David Wenham can do comedy ("Getting Straight") or drama ("The Boys") equally well, and here he does both splendidly. His Eddie is amiable, a bit of a duffer, but instinctively decent. Thus he cannot approve the dodgy development, despite being aware of the consequences. Wenham, who has great integrity as an actor, has no trouble evoking the pain that can come with doing the right thing. Frances does a fine job as his ambitious but frustrated academic wife, and Joanna Hunt-Prokhovnic (aged nine) as the six-year-old Abby nearly steals every scene she is in. Two minor roles are in the scene stealer category also, David Roberts as Eddie's loathsome boss Gerald and Robert Menzies, unrecognizable as Nick the derro.
The plot leans heavily on coincidence. Not only do Sarah and Nick pop up so providentially, but Sarah is having an affair with Gerald, who happens to have once enticed Tanya away from Eddie with an offer to let her play a female Hamlet while they were all at University together. And of course there is the matter of Sarah's father being the dodgy developer. This all doesn't matter for the story is essentially a fable about keeping one's integrity even when everybody and everything seems to be conspiring to take it off you.

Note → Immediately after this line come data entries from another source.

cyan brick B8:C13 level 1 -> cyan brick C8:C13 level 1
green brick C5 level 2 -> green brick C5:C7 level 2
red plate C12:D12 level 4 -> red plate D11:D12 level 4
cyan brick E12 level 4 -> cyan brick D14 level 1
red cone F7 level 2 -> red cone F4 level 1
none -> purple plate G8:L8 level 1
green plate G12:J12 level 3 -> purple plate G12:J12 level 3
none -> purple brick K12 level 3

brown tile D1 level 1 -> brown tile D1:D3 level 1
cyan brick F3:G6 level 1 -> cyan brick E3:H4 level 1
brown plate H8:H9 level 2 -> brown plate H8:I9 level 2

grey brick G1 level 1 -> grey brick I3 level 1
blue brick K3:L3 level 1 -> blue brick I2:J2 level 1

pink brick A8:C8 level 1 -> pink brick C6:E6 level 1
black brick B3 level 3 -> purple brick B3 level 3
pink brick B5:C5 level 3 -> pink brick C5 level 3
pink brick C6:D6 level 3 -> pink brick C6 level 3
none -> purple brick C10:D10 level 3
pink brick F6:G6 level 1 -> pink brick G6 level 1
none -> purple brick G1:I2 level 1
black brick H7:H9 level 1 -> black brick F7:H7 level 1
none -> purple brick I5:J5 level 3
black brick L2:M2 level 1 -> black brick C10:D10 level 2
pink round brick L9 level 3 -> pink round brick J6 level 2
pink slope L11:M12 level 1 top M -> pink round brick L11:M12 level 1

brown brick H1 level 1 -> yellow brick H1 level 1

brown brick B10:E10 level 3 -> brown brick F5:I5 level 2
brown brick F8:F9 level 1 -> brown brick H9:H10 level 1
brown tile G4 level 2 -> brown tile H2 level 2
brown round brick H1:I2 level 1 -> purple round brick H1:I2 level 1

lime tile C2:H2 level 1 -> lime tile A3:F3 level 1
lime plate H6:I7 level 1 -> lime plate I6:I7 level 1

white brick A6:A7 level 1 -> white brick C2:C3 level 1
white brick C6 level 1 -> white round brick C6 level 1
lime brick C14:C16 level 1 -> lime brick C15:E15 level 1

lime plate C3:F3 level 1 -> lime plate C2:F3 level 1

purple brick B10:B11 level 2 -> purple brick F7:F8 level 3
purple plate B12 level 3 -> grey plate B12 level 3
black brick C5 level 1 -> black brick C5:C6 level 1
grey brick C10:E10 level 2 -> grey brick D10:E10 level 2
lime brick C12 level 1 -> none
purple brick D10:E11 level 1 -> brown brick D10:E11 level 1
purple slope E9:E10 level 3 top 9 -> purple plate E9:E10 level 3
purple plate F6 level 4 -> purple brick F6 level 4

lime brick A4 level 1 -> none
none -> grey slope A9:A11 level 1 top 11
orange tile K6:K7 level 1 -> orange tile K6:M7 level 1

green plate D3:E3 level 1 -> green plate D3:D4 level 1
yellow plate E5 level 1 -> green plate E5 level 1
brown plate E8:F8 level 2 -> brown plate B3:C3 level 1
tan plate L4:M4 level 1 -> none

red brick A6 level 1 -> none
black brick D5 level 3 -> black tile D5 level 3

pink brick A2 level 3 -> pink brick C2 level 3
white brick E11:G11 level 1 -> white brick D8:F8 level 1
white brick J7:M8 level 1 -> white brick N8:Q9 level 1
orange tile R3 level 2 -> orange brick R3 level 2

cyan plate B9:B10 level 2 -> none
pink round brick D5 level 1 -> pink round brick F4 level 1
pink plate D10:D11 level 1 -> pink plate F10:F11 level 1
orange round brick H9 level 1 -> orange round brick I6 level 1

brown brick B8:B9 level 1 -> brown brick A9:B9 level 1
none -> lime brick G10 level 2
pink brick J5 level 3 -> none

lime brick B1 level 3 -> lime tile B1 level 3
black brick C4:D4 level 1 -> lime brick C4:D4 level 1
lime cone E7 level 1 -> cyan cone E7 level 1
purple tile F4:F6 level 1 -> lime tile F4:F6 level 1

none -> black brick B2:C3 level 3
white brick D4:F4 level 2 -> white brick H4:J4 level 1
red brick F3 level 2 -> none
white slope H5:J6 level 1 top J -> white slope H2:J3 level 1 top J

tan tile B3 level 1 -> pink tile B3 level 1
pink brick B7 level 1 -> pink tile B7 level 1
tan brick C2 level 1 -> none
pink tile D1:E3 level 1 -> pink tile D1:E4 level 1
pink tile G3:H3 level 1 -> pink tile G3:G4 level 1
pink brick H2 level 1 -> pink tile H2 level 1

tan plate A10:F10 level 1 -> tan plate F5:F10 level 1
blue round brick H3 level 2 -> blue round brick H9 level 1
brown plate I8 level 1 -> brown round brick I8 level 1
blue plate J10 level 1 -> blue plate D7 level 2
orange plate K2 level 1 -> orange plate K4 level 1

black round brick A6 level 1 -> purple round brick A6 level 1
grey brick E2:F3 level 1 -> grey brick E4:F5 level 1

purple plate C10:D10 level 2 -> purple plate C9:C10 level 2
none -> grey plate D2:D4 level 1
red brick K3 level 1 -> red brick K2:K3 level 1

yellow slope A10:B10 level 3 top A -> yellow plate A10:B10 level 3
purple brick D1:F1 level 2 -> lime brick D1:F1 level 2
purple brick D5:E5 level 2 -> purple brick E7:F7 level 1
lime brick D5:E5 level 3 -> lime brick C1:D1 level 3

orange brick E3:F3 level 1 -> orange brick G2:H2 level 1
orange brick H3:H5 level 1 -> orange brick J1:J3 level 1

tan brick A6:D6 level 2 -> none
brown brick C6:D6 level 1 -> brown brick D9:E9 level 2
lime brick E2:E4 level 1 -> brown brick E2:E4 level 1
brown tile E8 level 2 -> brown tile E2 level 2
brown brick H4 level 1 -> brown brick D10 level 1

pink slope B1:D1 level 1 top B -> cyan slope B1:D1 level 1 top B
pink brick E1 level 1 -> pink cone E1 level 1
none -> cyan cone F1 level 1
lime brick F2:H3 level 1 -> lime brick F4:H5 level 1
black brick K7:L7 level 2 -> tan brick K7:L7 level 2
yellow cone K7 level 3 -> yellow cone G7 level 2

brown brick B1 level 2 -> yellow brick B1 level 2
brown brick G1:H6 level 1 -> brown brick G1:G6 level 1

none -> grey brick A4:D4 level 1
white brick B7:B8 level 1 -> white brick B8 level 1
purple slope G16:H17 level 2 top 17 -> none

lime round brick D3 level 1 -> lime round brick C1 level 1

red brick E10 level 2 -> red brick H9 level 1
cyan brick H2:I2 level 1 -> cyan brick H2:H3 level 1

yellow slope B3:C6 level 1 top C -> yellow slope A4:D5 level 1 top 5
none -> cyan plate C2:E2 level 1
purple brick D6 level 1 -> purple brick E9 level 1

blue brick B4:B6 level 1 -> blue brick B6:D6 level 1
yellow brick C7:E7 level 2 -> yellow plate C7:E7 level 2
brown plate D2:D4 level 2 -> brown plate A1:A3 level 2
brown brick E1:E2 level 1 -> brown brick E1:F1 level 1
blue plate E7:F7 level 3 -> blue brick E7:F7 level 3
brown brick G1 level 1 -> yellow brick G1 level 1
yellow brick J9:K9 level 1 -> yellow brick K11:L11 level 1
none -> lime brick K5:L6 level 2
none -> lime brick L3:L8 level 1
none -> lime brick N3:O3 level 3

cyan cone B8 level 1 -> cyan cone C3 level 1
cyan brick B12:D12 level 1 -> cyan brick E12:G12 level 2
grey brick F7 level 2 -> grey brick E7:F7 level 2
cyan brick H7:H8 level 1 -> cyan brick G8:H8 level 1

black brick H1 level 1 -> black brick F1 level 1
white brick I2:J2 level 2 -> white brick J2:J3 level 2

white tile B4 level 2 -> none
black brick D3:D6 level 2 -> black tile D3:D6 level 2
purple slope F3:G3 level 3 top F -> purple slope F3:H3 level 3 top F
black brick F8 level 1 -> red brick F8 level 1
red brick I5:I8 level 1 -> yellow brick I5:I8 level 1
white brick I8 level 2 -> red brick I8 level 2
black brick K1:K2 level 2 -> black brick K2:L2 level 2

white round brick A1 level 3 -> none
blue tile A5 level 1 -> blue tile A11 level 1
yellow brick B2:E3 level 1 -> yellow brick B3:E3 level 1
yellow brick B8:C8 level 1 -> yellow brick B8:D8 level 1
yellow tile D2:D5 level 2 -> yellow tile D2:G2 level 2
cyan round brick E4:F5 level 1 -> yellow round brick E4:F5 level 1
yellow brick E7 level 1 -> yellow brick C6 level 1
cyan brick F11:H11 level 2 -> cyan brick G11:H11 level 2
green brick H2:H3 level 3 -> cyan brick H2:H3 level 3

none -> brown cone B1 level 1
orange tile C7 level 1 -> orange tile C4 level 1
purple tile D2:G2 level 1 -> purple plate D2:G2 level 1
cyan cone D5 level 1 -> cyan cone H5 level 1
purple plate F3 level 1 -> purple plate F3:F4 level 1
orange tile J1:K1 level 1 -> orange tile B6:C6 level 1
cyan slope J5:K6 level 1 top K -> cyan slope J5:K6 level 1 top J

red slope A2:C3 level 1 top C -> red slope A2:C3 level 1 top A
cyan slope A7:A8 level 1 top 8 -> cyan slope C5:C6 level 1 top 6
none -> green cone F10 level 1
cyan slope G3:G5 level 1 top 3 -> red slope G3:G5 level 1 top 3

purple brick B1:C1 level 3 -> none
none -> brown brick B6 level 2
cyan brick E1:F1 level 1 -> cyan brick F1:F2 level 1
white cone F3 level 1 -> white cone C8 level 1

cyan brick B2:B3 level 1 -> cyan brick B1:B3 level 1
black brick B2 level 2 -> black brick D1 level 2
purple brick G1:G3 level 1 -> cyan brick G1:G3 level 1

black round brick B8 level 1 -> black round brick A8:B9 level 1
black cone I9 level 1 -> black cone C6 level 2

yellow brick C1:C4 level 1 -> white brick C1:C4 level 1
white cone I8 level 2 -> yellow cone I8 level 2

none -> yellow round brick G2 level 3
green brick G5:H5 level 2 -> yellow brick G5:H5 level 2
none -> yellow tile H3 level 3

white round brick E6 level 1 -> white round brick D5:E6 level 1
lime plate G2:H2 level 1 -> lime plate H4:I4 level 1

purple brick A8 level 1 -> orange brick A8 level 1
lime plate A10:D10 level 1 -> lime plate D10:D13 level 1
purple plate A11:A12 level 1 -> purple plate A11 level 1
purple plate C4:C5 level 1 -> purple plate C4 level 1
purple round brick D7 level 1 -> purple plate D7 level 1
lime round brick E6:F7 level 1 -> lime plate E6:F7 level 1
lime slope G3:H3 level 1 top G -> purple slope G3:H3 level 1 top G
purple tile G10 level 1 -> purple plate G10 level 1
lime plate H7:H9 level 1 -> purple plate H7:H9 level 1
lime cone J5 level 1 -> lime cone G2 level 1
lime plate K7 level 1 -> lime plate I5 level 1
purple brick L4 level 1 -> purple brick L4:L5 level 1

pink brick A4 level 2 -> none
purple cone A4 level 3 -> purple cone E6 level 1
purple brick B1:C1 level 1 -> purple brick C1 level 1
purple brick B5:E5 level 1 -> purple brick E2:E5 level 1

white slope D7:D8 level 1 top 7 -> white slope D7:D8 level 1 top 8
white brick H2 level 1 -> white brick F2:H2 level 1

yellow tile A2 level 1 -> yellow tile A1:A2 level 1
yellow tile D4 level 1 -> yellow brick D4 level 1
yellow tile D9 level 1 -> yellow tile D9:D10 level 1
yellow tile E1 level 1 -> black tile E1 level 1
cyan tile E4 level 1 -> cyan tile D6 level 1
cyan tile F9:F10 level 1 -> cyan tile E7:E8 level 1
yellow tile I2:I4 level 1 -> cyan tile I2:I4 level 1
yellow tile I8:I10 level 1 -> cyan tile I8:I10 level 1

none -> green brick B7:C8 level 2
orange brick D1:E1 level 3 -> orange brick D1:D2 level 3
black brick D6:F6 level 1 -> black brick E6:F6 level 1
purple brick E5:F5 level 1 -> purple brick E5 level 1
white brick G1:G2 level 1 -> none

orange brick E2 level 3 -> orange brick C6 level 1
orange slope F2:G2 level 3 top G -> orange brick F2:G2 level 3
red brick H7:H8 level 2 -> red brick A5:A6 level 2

The script is fine though the pace flags at times and one or two of the plot diversions (eg meet the parents) seem unnecessary. There are also some unnecessary flourishes such as the crop-dusting plane attack - an apparent tribute to Hitchcock's "North by North West". Robert Connolly's only previous outing as a feature director was another entertaining modern fable starring David Wenham, "The Bank". It's a long wait between watchable Australian films these days so naturally I hope this does as well. It is a little less slick and a little more tuned to real feeling.